Career Dashboard
Current Target Role: Cloud / DevOps Engineer (primary); Platform / MLOps Engineer (secondary)
Original Time-to-Hire Estimate: 3–6 months
Current Time-to-Hire Estimate: 2.5–5 months
Confidence Level: Medium
Skills Acquired: Terraform infra repo with modular structure, Dockerized microservice, GitHub Actions basic pipeline, README and runbook draft.
Remaining Skill Gaps: Kubernetes deployment to a managed cluster, observability integration, security hardening, interview scripting.
Today’s Objective
Create a compact, job‑aligned portfolio project that I can show in interviews and use as a basis for screening conversations. The emphasis was on packaging work into a narrative that non‑technical recruiters and hiring managers can quickly understand.
What I Worked On
I built a small project: a Python service that returns a JSON payload, containerized it, and wrote Terraform to provision networking and compute resources. I added a GitHub Actions workflow that builds the image, runs unit tests, and pushes the image to a registry on successful builds. I wrote a README that explains the architecture, the deployment steps, and a troubleshooting section documenting two issues and their resolutions.
What I Learned
Writing the README and runbook forced me to translate technical work into a narrative that hiring managers can quickly understand. Interviewers often ask for “tell me about a time you fixed X”; having a documented incident and a clear remediation path makes those answers crisp and credible. I also learned that observability is a recurring ask in job descriptions, so I adjusted the project to include a basic Prometheus exporter and Grafana dashboard.

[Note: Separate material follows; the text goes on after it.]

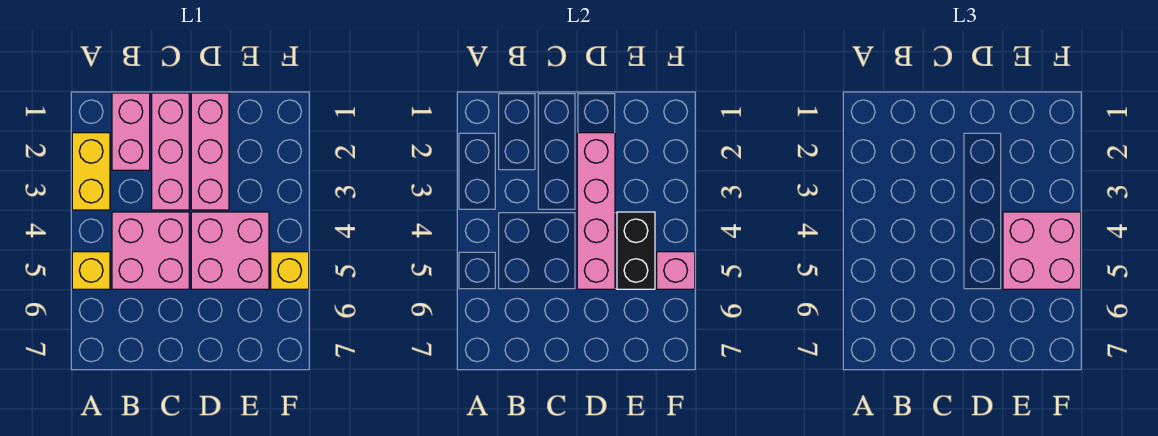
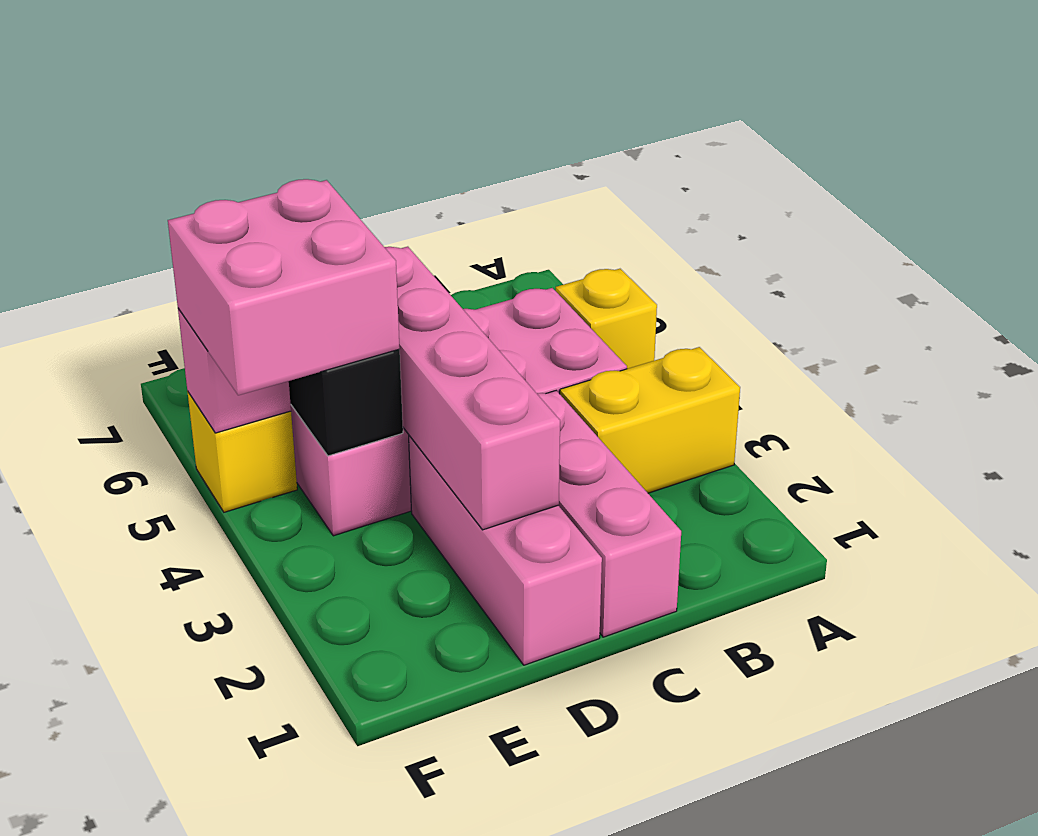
yellow brick A2:A3 level 1 -> yellow brick A3:B3 level 1
pink brick B1:B2 level 1 -> none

Skills Acquired — Practical Details and Why They Matter
- GitHub Actions CI Pipeline
What it is: A CI workflow that runs on commits or pull requests to build artifacts, run tests, and optionally deploy.
What I did: I created a workflow that builds the Docker image, runs unit tests, and pushes the image to a registry on successful builds.

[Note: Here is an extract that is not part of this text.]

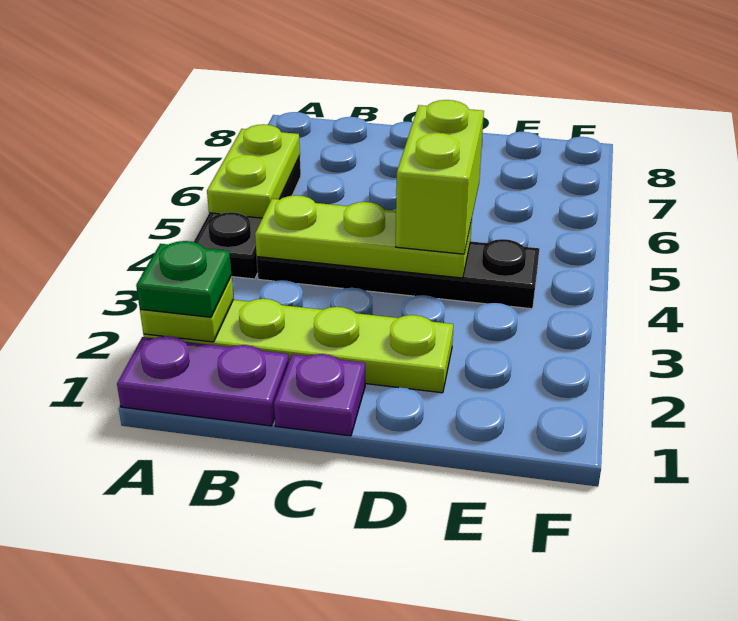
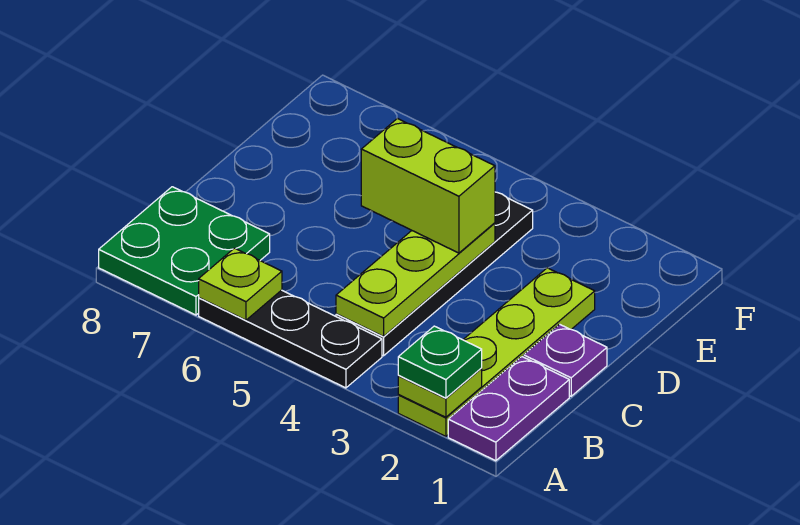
lime plate A5:A6 level 2 -> lime plate A6 level 2
none -> green plate A7:B8 level 1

Why it matters: CI pipelines are how teams ensure code quality and reduce manual steps. Demonstrating a working pipeline shows you can integrate testing and deployment automation—an immediate productivity multiplier for teams. - Runbook and Troubleshooting Documentation
What it is: A runbook is a concise operational guide listing common failure modes, commands to inspect logs, and remediation steps.
What I did: I wrote a runbook that lists failure modes, commands to inspect logs, and remediation steps, and included a short postmortem for a lab incident.

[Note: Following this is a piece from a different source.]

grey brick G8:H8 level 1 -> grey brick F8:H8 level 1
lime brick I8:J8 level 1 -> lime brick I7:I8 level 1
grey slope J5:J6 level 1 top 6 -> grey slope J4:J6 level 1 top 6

Why it matters: Clear documentation reduces mean time to recovery and demonstrates communication skills. Hiring managers value engineers who can transfer knowledge and reduce operational risk.
Market Observations
Observability and incident response are frequently mentioned in job descriptions. Adding a Prometheus exporter and Grafana dashboard to the portfolio will let me speak credibly about monitoring, alerting, and SLOs—topics that often separate good candidates from great ones.
Resources Reviewed
I reviewed example GitHub repos from mid‑level infra engineers and blog posts on writing effective runbooks. These helped me present work to non‑technical stakeholders and improved the clarity of my documentation.
Progress Against Plan
On track and slightly ahead. The portfolio is functional and documented; next is to add monitoring and a short walkthrough video and to prepare concise talking points for screening calls.
Strategy Change
Added observability to the minimum viable portfolio after seeing it repeatedly in job descriptions. No major pivots otherwise.
Next Steps
Add Prometheus metrics and a Grafana dashboard, record a 5‑minute walkthrough video, and prepare a one‑page “talking points” doc for screening calls. Begin applying to targeted roles and reach out to recruiters with a concise message and a link to the repo.
Reflection
A small, well‑documented project that demonstrates troubleshooting, automation, and observability will open more doors than an incomplete, flashy AI demo. I’ll keep AI work as a small add‑on rather than the core, and I’ll let recruiter feedback guide whether to expand the AI component.